Concurso de acreedores, ¿qué es?

El concurso de acreedores es un procedimiento jurídico que se inicia cuando una persona, tanto física como jurídica, incurre en una situación de insolvencia.

Concurso de acreedores, ¿qué es?
Hay que solicitarlo en el Jugado Mercantil en un plazo de dos meses

Cuando una empresa o un particular se encuentran en una situación e insolvencia en la que no puede hacer frente a los gastos pueden solicitar un concurso de acreedores, lo que antes se conocía como suspensión de pagos.

Durante el año pasado 4.080 empresas se declararon en concurso de acreedores en nuestro país, lo que supone un 17% menos que en 2015, según datos del Instituto Nacional de Estadística. Si incluimos a las personas físicas, el número de deudores en 2016 en España fueron 4.754 en total.

 

Definición del concurso de acreedores

Para entender cómo se puede llegar a esta situación hay que empezar por explicar que el concurso de acreedores es un procedimiento jurídico que se inicia cuando una persona, tanto física como jurídica, incurre en una situación de insolvencia que le impide hacer frente a los pagos de sus acreedores.

Con este proceso se busca que los acreedores puedan cobrar y que los deudores eviten la quiebra. De hecho, la norma que regula el concurso de acreedores (Ley 22/2003, de 9 de julio) fomenta la conservación del patrimonio.

 

Cuándo se puede solicitar el concurso de acreedores

La legislación también deja claro cuándo se puede solicitar el concurso de acreedores. Para ello deben darse una serie de circunstancias:

  • Imposibilidad de seguir con las obligaciones crediticias.
  • Las dificultades económicas pueden llevar a la quiebra de la persona o la empresa.
  • Se incluyen las empresas que piden préstamos para poder satisfacer sus deudas.

A la hora de solicitar el concurso de acreedores puede optarse por dos tipos:

1. Solicitud forzosa.

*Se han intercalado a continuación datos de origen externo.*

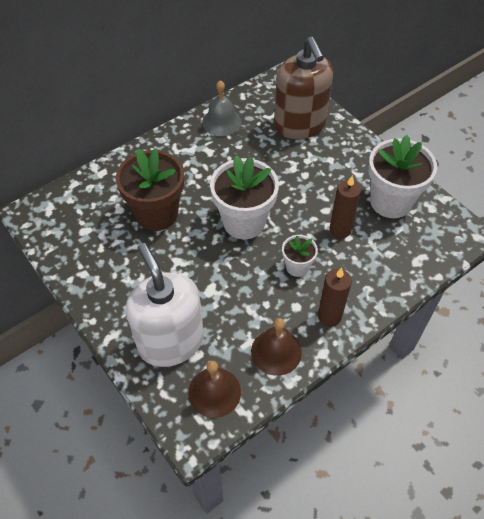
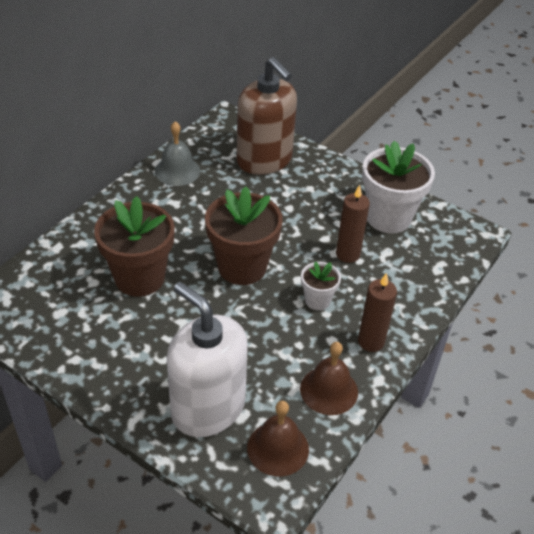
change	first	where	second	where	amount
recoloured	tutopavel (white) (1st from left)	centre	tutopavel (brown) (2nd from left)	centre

Es cuando la pide un acreedor o uno de los socios de la empresa. Corresponde al juez decidir si la aprueba o no.

2. Solicitud voluntaria. La realizan las personas (físicas o responsables de una empresa) en cuanto son conscientes de la situación de insolvencia. El plazo para solicitar el concurso es de dos meses a contar desde que se tiene constancia de la insolvencia.

Sea cual sea el tipo de concurso, la solicitud debe hacerse por escrito en un Juzgado Mercantil. Es necesario aclarar si se trata de una insolvencia real o inminente y aportar una serie de documentos:

  • Declaración de la legitimación para presentar el concurso.
  • Memoria económica del deudor.
  • Inventario de bienes y de derechos.
  • Lista de acreedores por orden alfabético.

A partir de ahí hay que esperar para ver si el juez autoriza el concurso de acreedores. De ser así se publicará en el BOE y los acreedores ya podrán empezar a justificar las deudas. El encargado de negociar la deuda será un administrador concursal. En caso de llegar a un acuerdo se firma el convenio del concurso.